Yes, but never got anywhere. I keep going down the rabbit hole of oils which are limited on ash. I have Amsoil SS in it now. But theor Marine diesel oil looks like a better oil. Looking for other opinions to not go boutique oil.
Torn down too many roller cam failures lately and really wonder if its oil that is the culprit. All of the big 3 have roller lifters fail now. Never used to be that way. Ford, GM, and Mopar all made roller cams which laster 200k+. What has changed? Oils with less additives, and that is happening with diesels too.

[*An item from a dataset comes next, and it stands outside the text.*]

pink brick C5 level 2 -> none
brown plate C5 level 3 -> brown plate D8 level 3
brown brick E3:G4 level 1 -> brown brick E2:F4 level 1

Too many rabbit holes and cam failures!
Metallurgy changed.
I just had a cam failure in a fairly new MX13 in my fleet, 2019. We did the tear down this morning at my main truck shop.
I have ~10 other trucks with MX13s. I have about ~40 X15s. A mix of PX9 / ISL, power strokes, some newer Detroit’s and still over a dozen old CAT C15s, some older Detroit’s and Cummins engines.
I do oil analysis on all ~150 pieces of equipment. From 1948 international T6 crawler, 1969 D7, 1956 D4 7u, to a fairly new Case IH Maxxium Pro 140, nearly new Deere skid loaders and excavators.
The oils are generally fine. The surface finish (because of the quenching process) has changed. If anything, oils have vastly improved over the last 20 years - exceedingly so.
But, the quench process has gone down hill. I’ve seen what they call quench oil in Michigan. I can only imagine what they are in Mexico, China, etc.
That’s what’s changed as both, a professional fleet owner, a farmer and… a lubricants engineer.